South Sudanese are hoping for a final political agreement this week over the crisis that has beset the country for more than a year.
The accord is expected to be reached on Thursday, January 29, on the sidelines of the African Union Summit in Addis Ababa, where regional leaders will be present.
Representatives of both sides who spoke to The EastAfrican said there could be a major breakthrough after the Arusha Accord on Thursday broke the stalemate by starting the process of reuniting the Sudanese People’s Liberation Movement (SPLM), the split in which was the root cause of the 14-month war.
The focus now — after the accord, dubbed “Agreement on the Reunification of the SPLM” — is whether President Salva Kiir and his former deputy Dr Riek Machar will this time round have the commitment to implement what was agreed on in Arusha, given that previous agreements were dishonoured as soon as they were signed.
South Sudan’s charge d’affaires in Nairobi, James Morgan, said that the government side was satisfied because their main issue was the attempt to remove the government unconstitutionally and that any pending issues can now be easily tackled in Addis Ababa.
“We only wanted the rebels to accept the reality that President Kiir was democratically elected and could not be removed by unconventional means,” said Mr Morgan. “If we were to throw away the Constitution so soon after Independence, the obvious result would be chaos.”
Mr Morgan added that, since the two groups have agreed to work together, the government’s push for elections on June 30 will be reviewed.
Also positive was James Gatdet Dak, Dr Machar’s spokesperson, who said the Arusha Accord has addressed the root cause of the conflict, something the rebels have demanded all along, and that the inter-party dialogue will be positively reflected in the Addis peace talks.
Notably, Dr Machar had last October complained to South Africa’s President Jacob Zuma about the Igad mediators’ failure to address the root causes of the conflict, pointing an accusing finger at Kenya, Uganda and Ethiopia for taking sides.
“From the word go we had proposed internal reforms within SPLM because the party had lost direction and vision,” said Mr Dak. “We would want to see that all the political, organisational and leadership issues are resolved as chartered by the framework agreement.”
However, Mr Dak added that his group maintains that President Kiir should step down because “we believe he not fit to lead a transition that needs such important reforms and reconciliation.”

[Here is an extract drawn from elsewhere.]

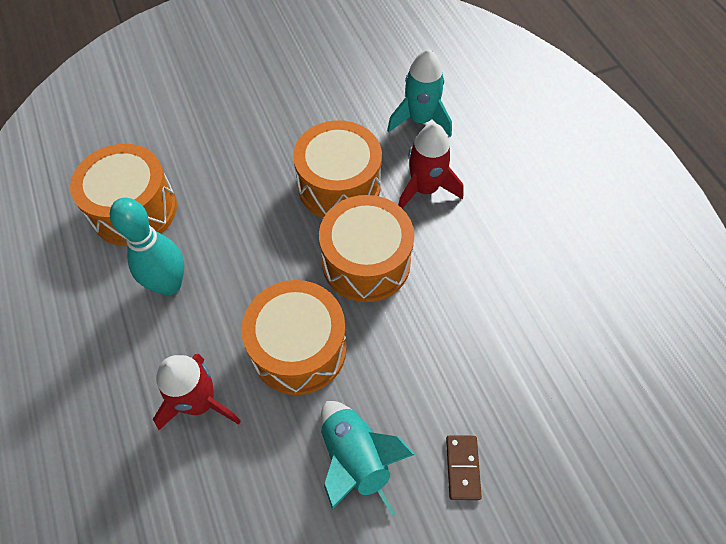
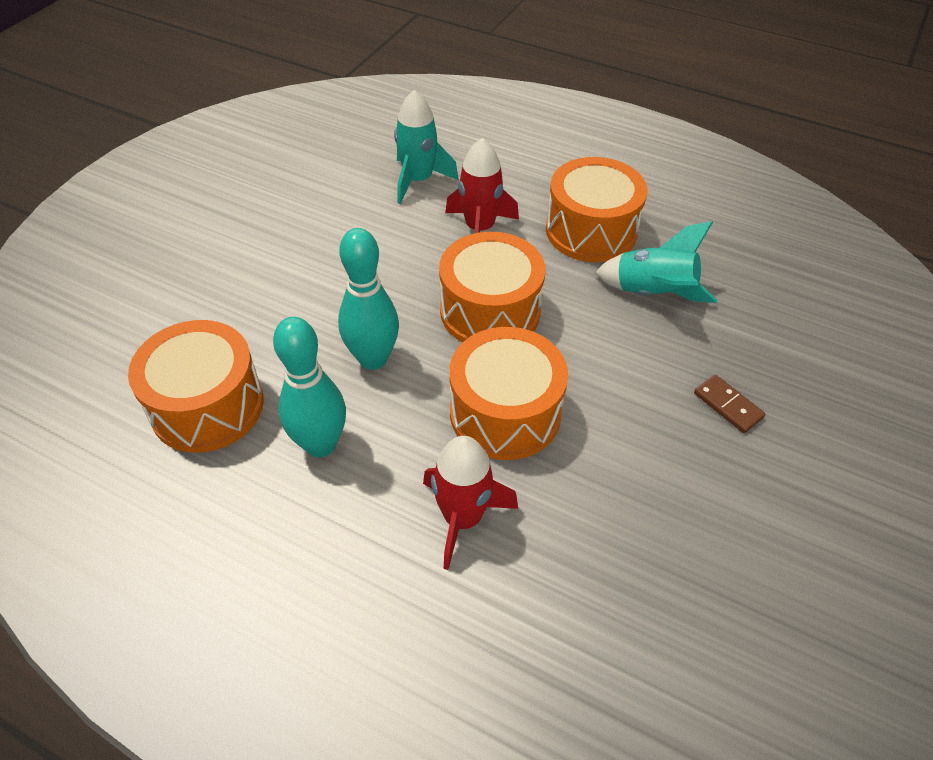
camera: 40 degrees left, 10 degrees down
(255, 245) = (373, 359): none -> turquoise bowling pin
(339, 186) = (401, 268): orange drum -> orange drum (591, 230)
(355, 458) = (644, 460): turquoise rocket -> turquoise rocket (653, 293)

According to Mr Morgan, however, by signing the Arusha agreement the rebels have essentially accepted President Kiir as the legitimate president and chairman of the party and those who were in opposition should now table their remaining grievances to be tackled by the relevant party organs.

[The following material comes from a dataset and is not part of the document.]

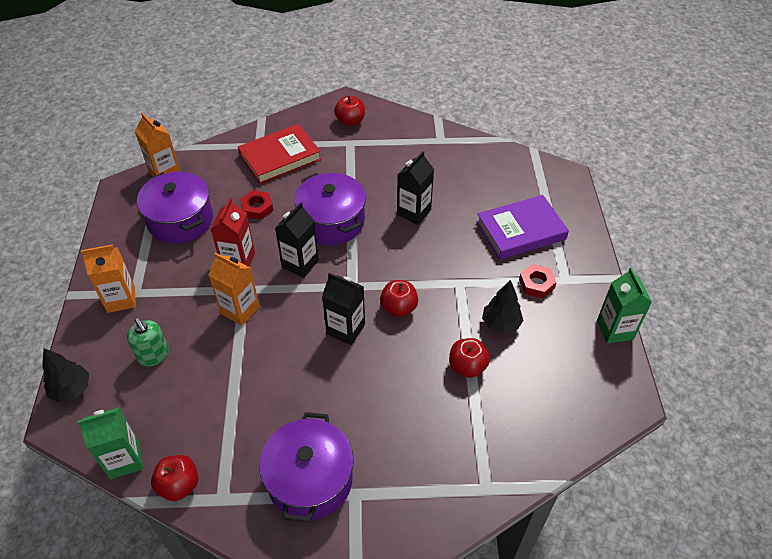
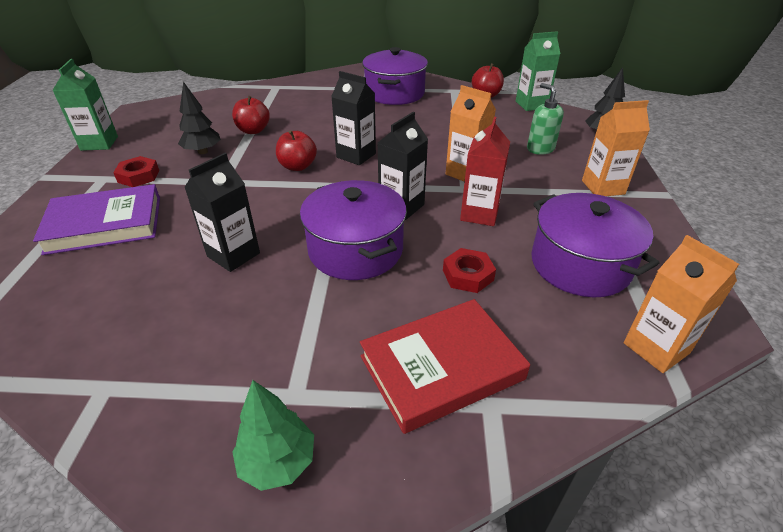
camera: 175 degrees left, 10 degrees down
(350, 121) = (278, 462): red apple -> green tree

“The Arusha Accord has dealt with some issues that were standing in the way of the Igad negotiations and its implementation will neutralise the fighting,” said Mr Morgan. “Dr Machar should now call off the rebellion, come home and help in the implementation, because we are now one party.”
The talks held in the northern Tanzanian town were negotiated by Tanzania’s ruling party Chama cha Mapindizi (CCM). The accord was signed by President Kiir, representing SPLM in-Government, Dr Machar on behalf of SPLM in-Opposition, Deng Alor Kuol for SPLM former detainees and CCM national chairman and Tanzania’s President Jakaya Kikwete as a guarantor.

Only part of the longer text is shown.